## TASK GOAL
Apart from the images, every record here needs to be copied exactly.

## INFORMATION GIVEN
━━━
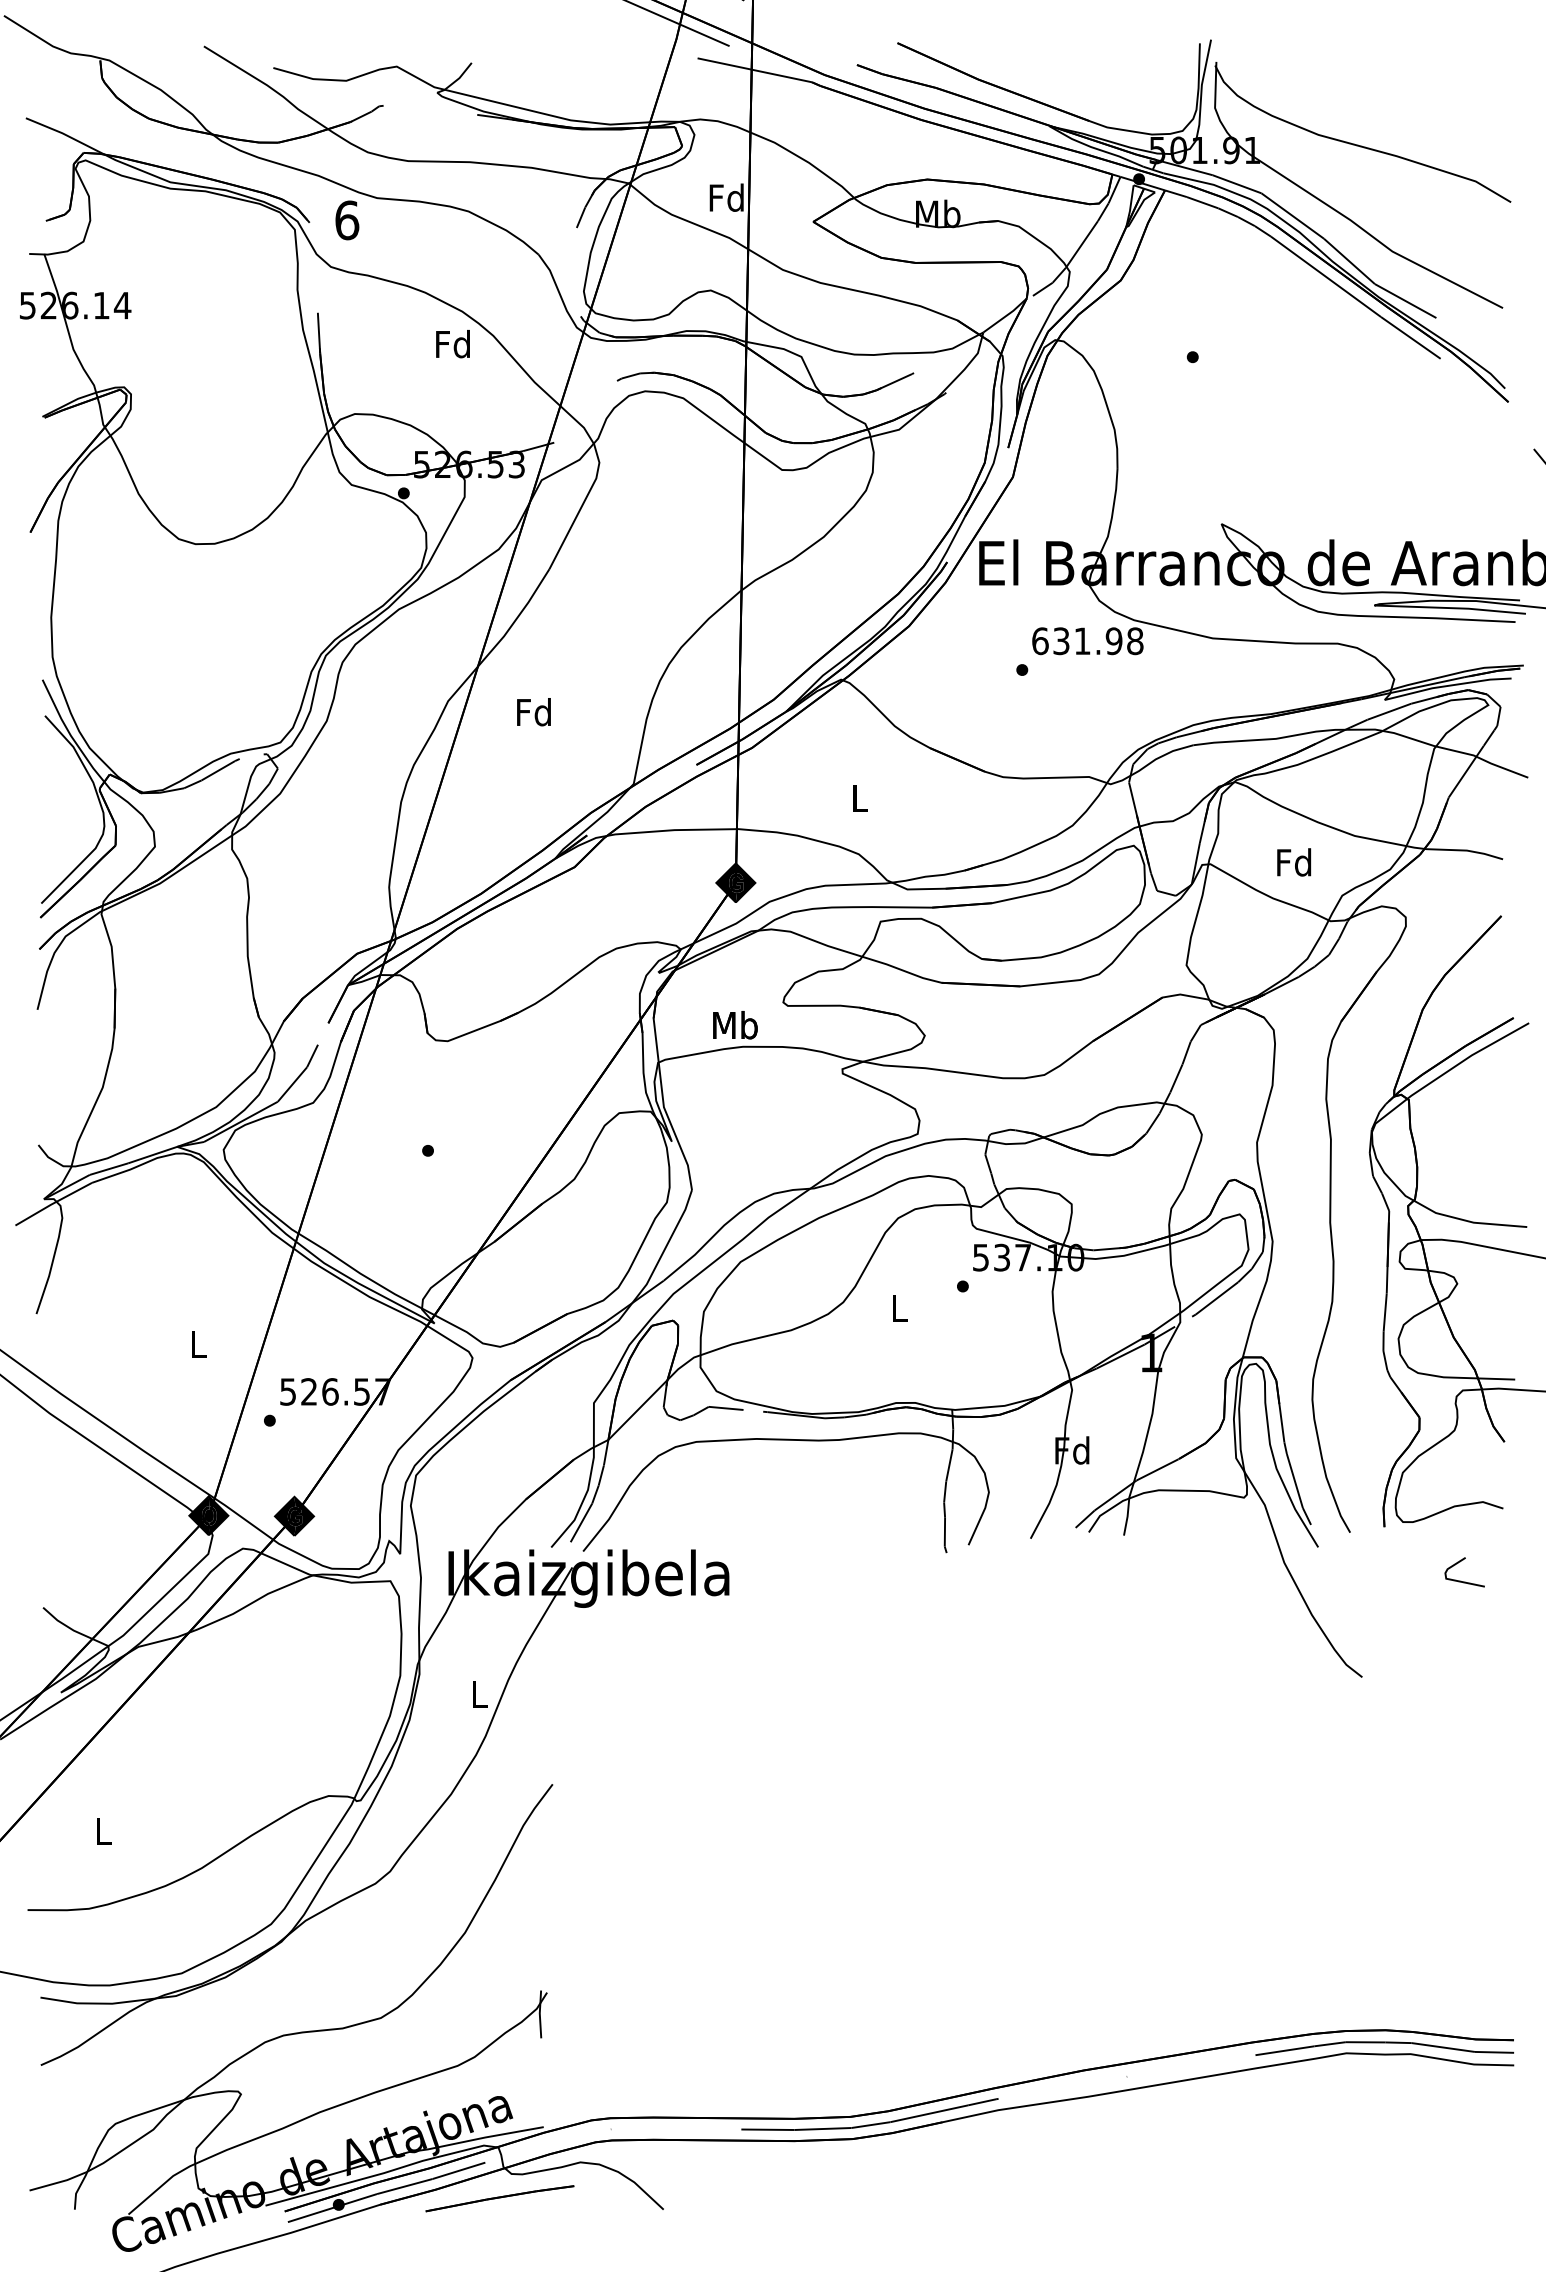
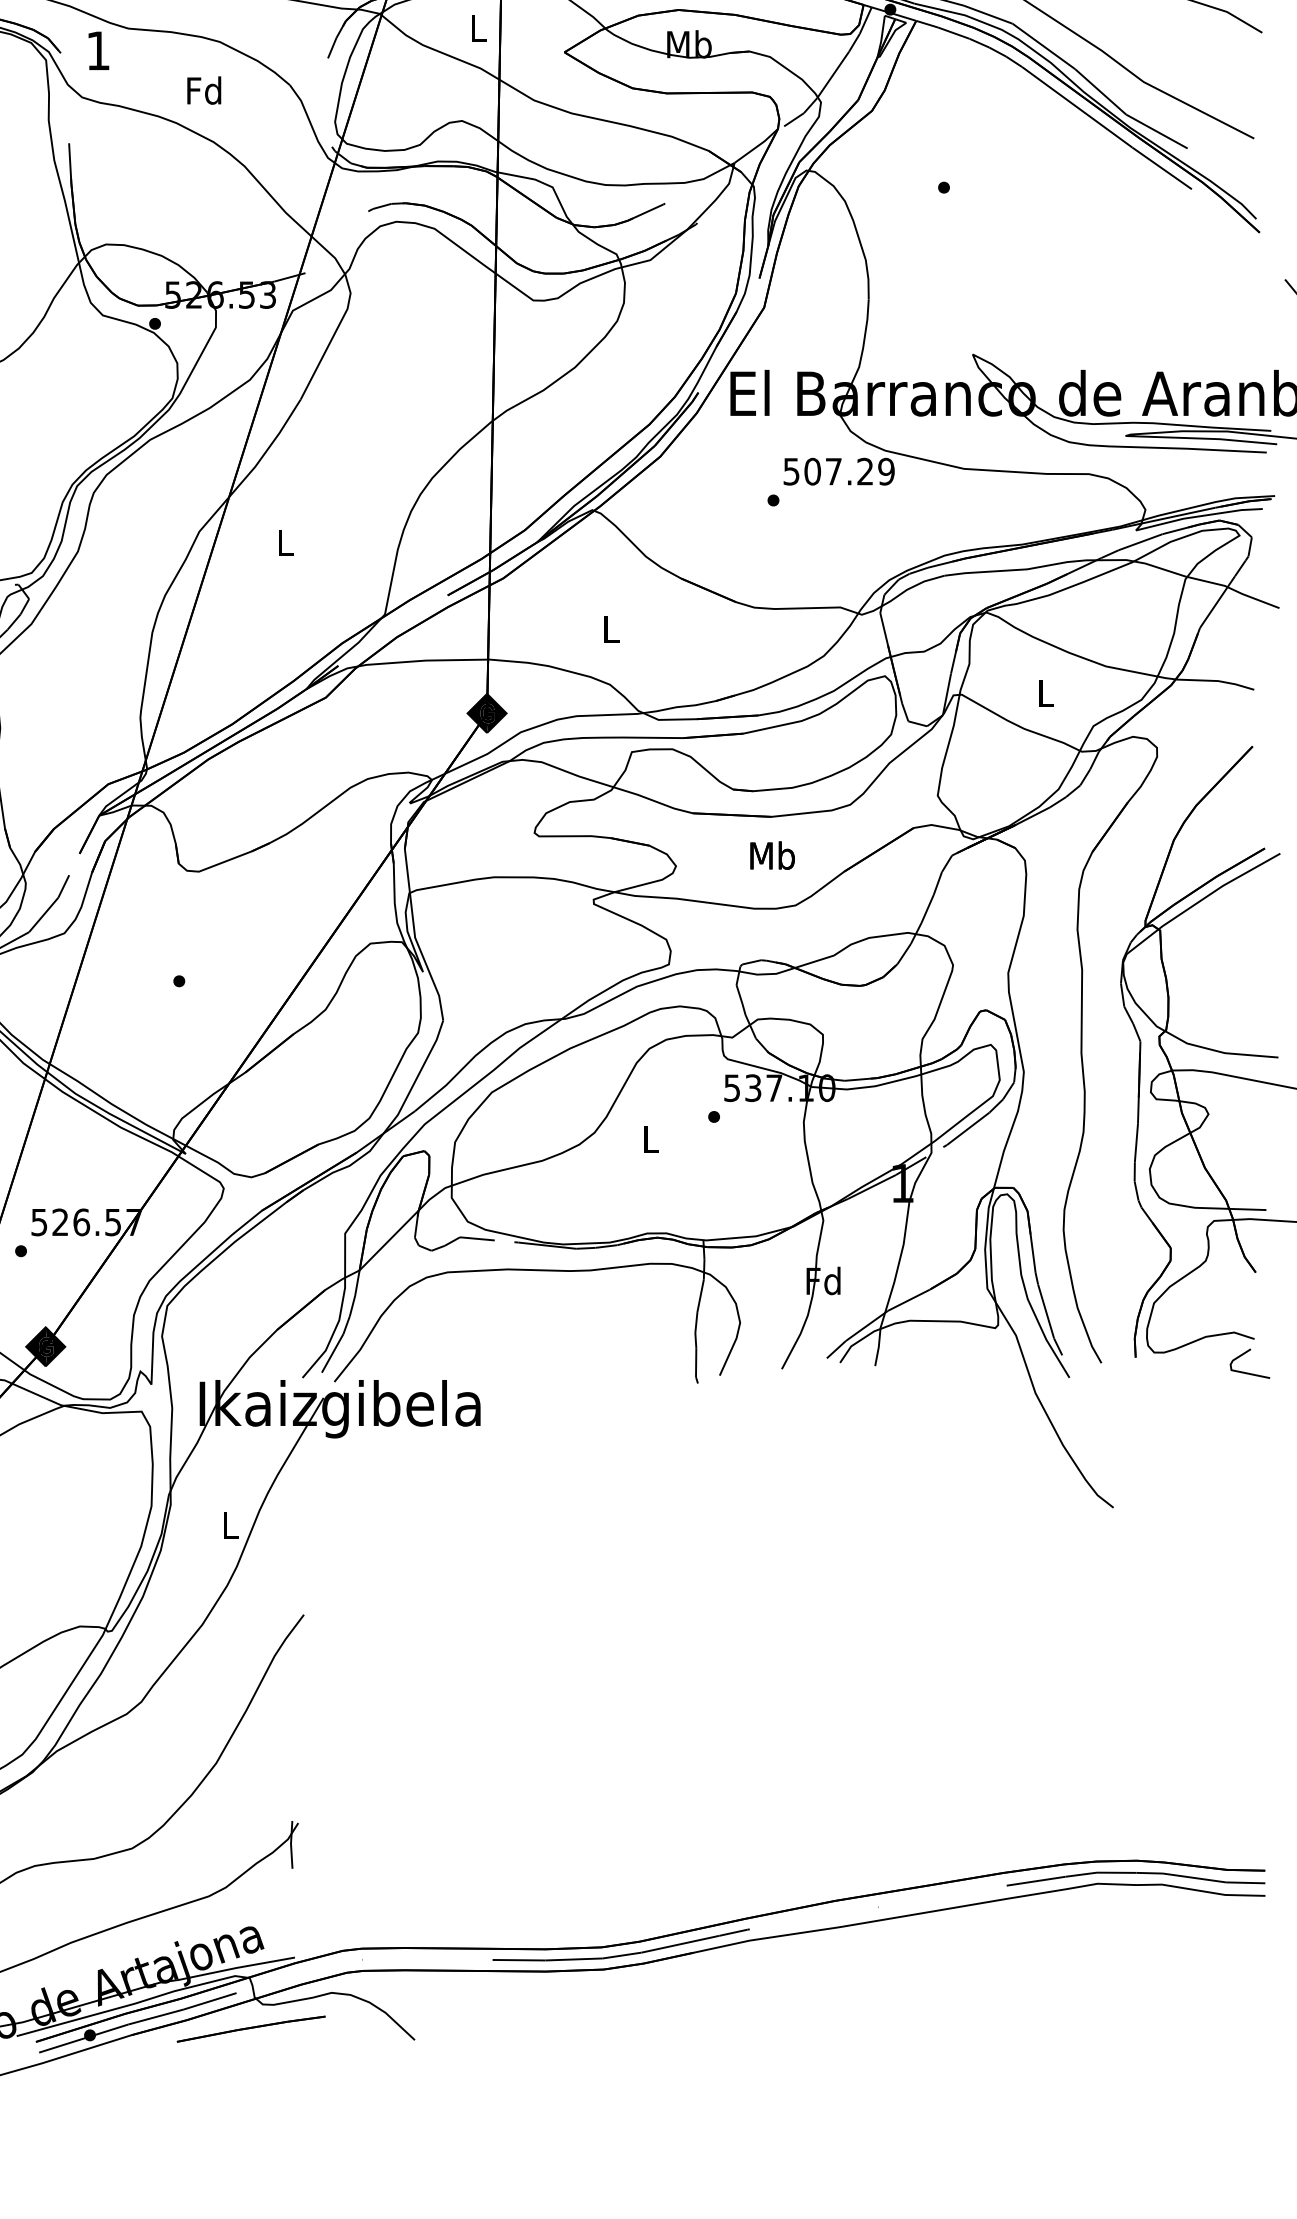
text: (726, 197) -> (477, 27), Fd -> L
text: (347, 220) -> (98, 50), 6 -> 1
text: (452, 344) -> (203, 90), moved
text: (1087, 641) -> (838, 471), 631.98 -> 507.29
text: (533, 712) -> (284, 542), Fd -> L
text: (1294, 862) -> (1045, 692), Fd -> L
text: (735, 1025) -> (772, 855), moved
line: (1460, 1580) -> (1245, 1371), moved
━━━
## THE COMPLETED TASK
text: (726, 197) -> (477, 27), Fd -> L
text: (347, 220) -> (98, 50), 6 -> 1
text: (452, 344) -> (203, 90), moved
text: (1087, 641) -> (838, 471), 631.98 -> 507.29
text: (533, 712) -> (284, 542), Fd -> L
text: (1294, 862) -> (1045, 692), Fd -> L
text: (735, 1025) -> (772, 855), moved
line: (1460, 1580) -> (1245, 1371), moved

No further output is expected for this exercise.